Although Pliny's description is not entirely accurate (unless stingrays have tamed down considerably since his day), the stingray accounts for most of the injuries caused by venomous fish, about 750 per year in the United States alone. Despite Pliny's claim that the stingray "lurks in ambush and pierces fish as they pass," it is nonaggressive and spends most of its time half—buried in sand, where it finds such favorite foods as mollusks, worms, and crustaceans. Because the stingray lives in places frequented by bathers, beachcombers, and fishermen, victims are usually wounded when they inadvertently step on a buried fish. Obviously not amused at being aroused or stepped on, the stingray immediately lashes its whiplike tail in all directions, randomly piercing anything soft and accessible—such as a human leg.

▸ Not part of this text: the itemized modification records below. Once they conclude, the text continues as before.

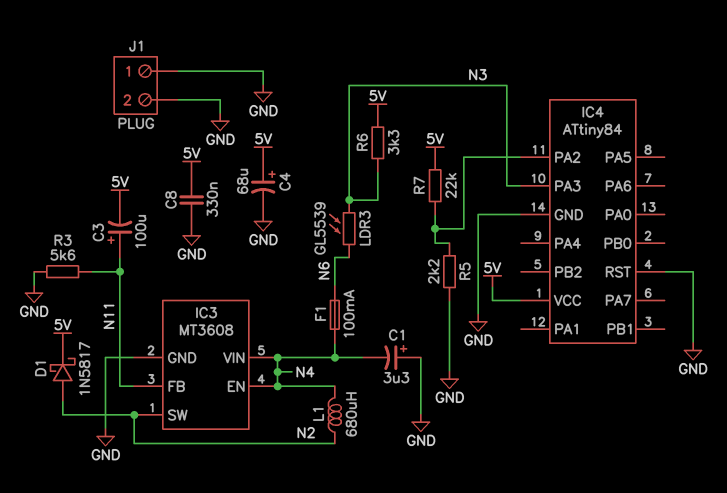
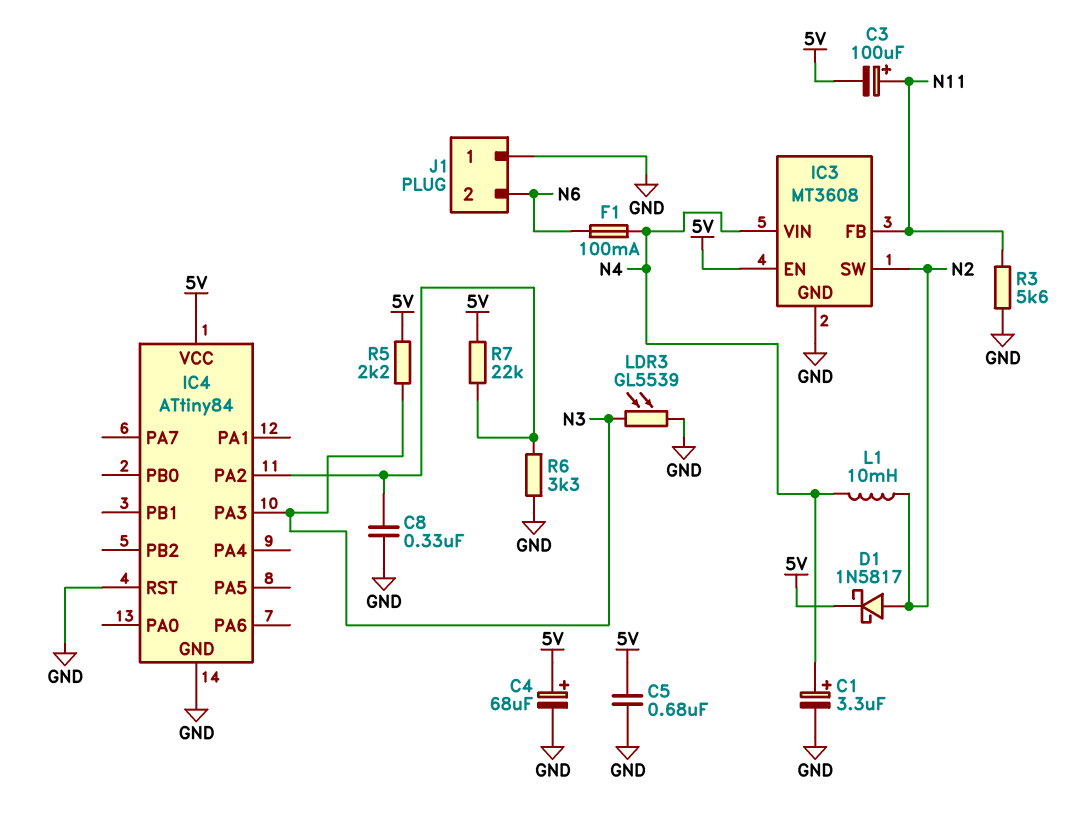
C1: 3.3uF (plus GND, minus N4) -> 3.3uF (plus N4, minus GND)
C5: none -> 680nF (5V, GND)
C8: 330nF (5V, GND) -> 330nF (GND, IC4/PA2)
IC3 pin EN: N4 -> 5V
J1 pin 2: GND -> N6
L1: 680uH (N2, N4) -> 10mH (N2, N4)
LDR3: GL5539 (N3, N6) -> GL5539 (GND, N3)
R5: 2.2k (GND, IC4/PA2) -> 2.2k (5V, N3)
R6: 3.3k (5V, N3) -> 3.3k (GND, IC4/PA2)

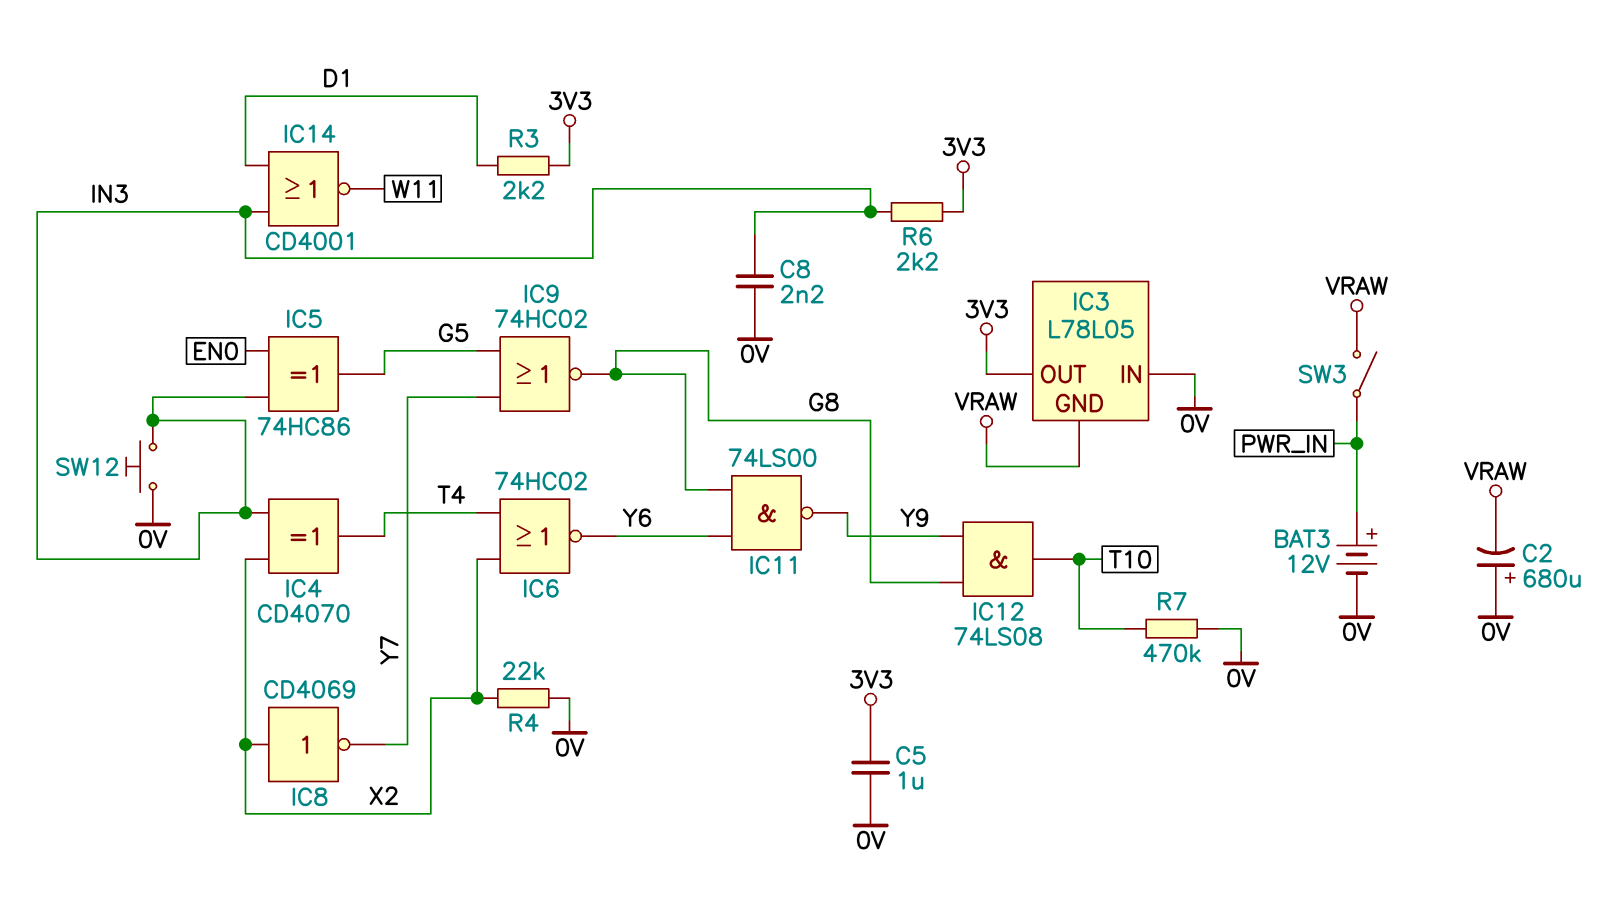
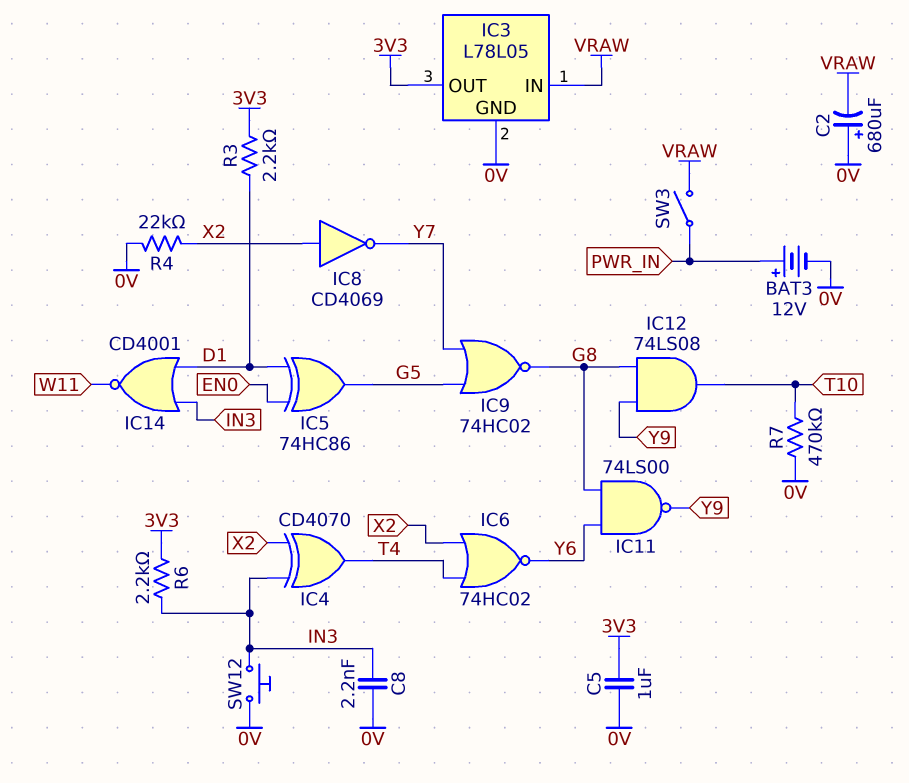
IC3 pin GND: VRAW -> 0V
IC3 pin IN: 0V -> VRAW
IC5: XOR 74HC86 (in EN0, in IN3, out G5) -> XOR 74HC86 (in D1, in EN0, out G5)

The flat, disklike body of the stingray comes in three shapes: round, kite, or diamond. Approximately as wide as they are long, stingrays range in size from 12 inches to 14 feet, and weigh from 1.5 to 750 pounds, depending on which of the 100—plus species a person may encounter. The slender tail is at least as long as the rest of its body. On the upper side of the tail is the stingray's weapon: a sharp, stiff poison spine, or dart. A venomous secretion flows in grooves to the underside of the spine, which is fringed with thin barbs that point backward.

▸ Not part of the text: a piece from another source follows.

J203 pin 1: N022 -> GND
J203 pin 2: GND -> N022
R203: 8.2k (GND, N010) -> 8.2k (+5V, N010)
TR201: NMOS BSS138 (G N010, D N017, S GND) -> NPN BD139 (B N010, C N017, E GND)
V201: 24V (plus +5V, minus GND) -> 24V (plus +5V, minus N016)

When the stingray stabs, it not only injects poison but also cuts and tears the flesh. Even a tiny puncture from a stingray's spine has been known to make an adult victim lose consciousness. The effect of the poison is immediate, and inflammation spreads around the wound almost as soon as the spine has penetrated. The venom produced by the stingray affects the cardiovascular system and causes a loss of blood pressure along with an increase in heart rate.

Although rare, fatalities do occur. One such incident happened off the Bahamas. A scuba diver was foolhardy enough to pick up a two—foot stingray and bring it close to his body. The tail immediately began a frenzied lashing; piercing the diver's chest, the spine entered his heart and he died instantly. This case delivers a message quite appropriate for most objects of nature: look at it—don't touch it and don't pick it up!

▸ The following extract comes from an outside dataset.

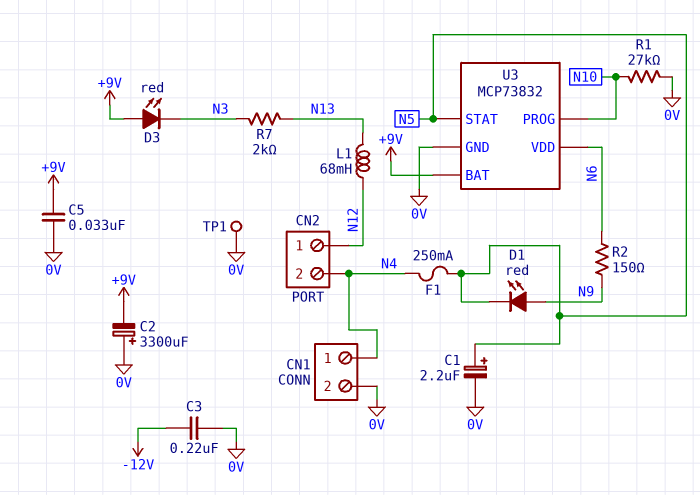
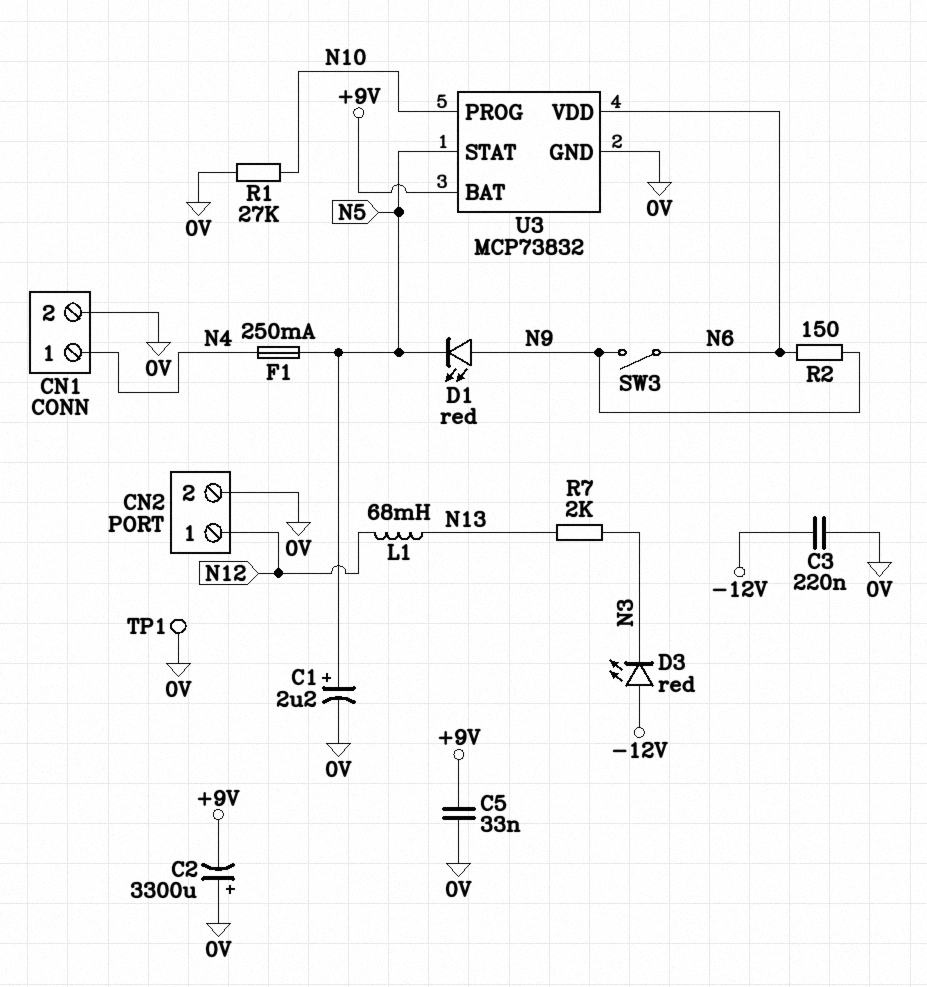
CN2 pin 2: N4 -> 0V
D3: LED red (A +9V, K N3) -> LED red (A -12V, K N3)
SW3: none -> switch (N6, N9)

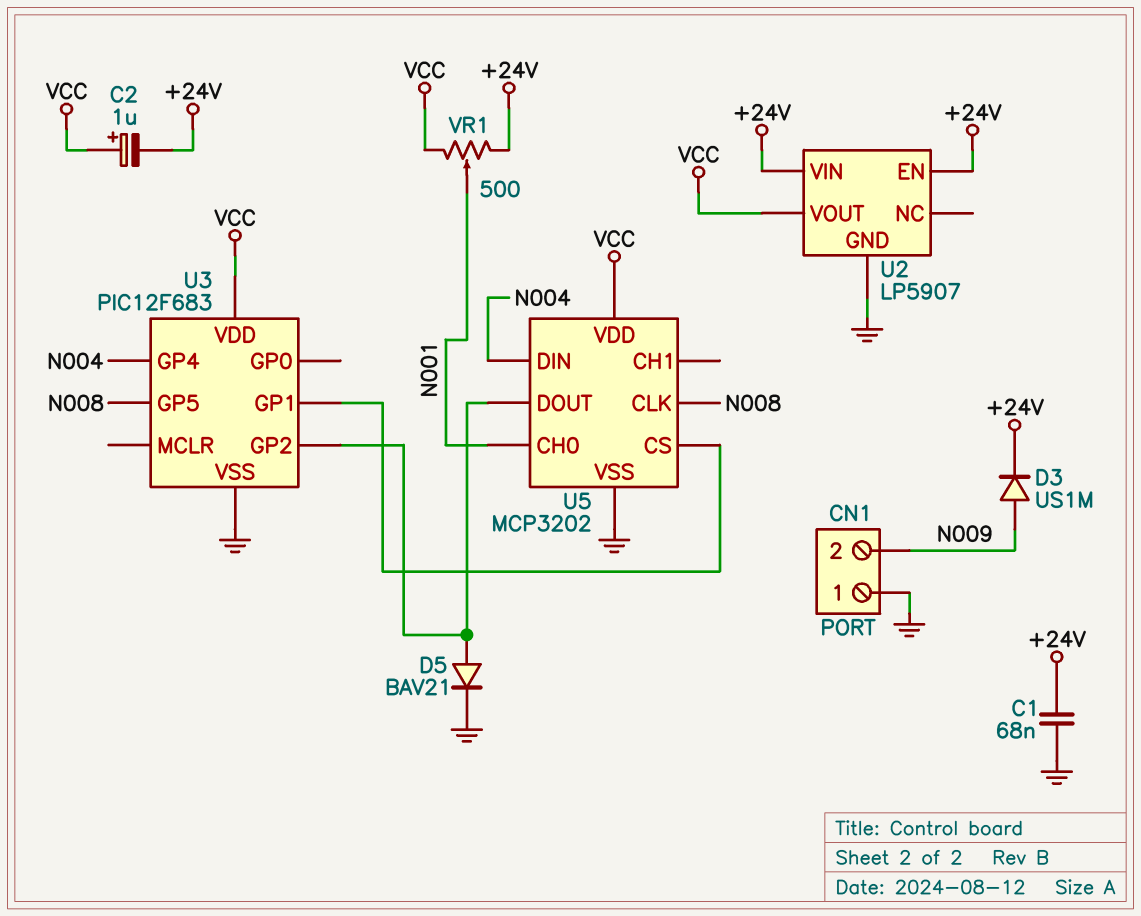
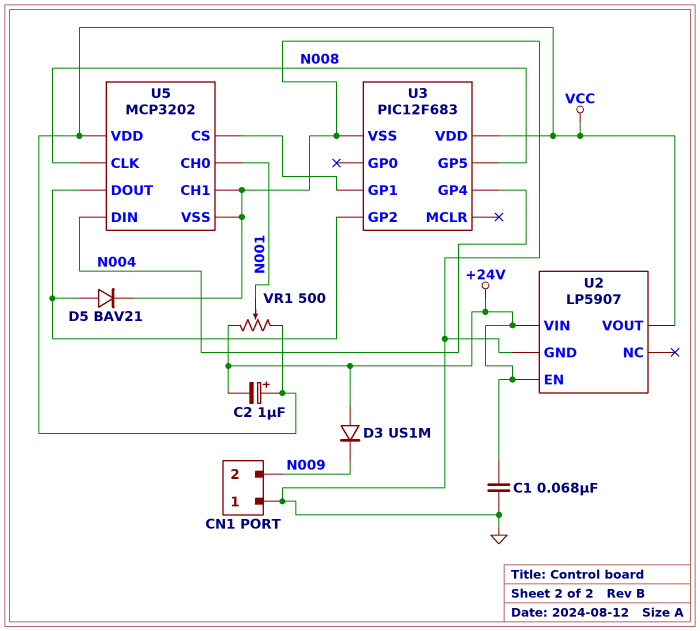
D3: diode US1M (A N009, K +24V) -> diode US1M (A +24V, K N009)
U5 pin CH1: none -> GND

In 1601, six years before Pocahontas saved him from Native American war clubs, Captain John Smith almost suffered an agonizing, unhistoric death when he was stabbed by a stingray. His ship had just run aground on a shoal in Chesapeake Bay. While the crew set things to right, the captain amused himself by wading in the shallow waters and stabbing fish with his sword. A small stingray drove its spine into the captain's wrist as he tried to retrieve his sword. Instantly ill he barely made it to shore, where he collapsed.

In his General Historie of Virginia, Captain Smith described in third person his harrowing adventure. The captured stingray had

a most poisoned sting . . . which she stucke into the wrist of his arme near an inch and a half; no blood nor wound was seene, but a little blewe spot, but the torment was instantly so extreeme, that in foure houres had so swollen his hand, arme and shulder (that the crew) prepared his grave on an island near the mouth of the river. . . . But ere night his tormenting paine was so well aswaged that he eate of the fishe to his supper.

To his companions this was indeed miraculous. He had been in such agony they had even considered putting him out of his misery.

American history was back on track, and Captain John Smith stayed around to earn his paragraph in the chronicles of our country.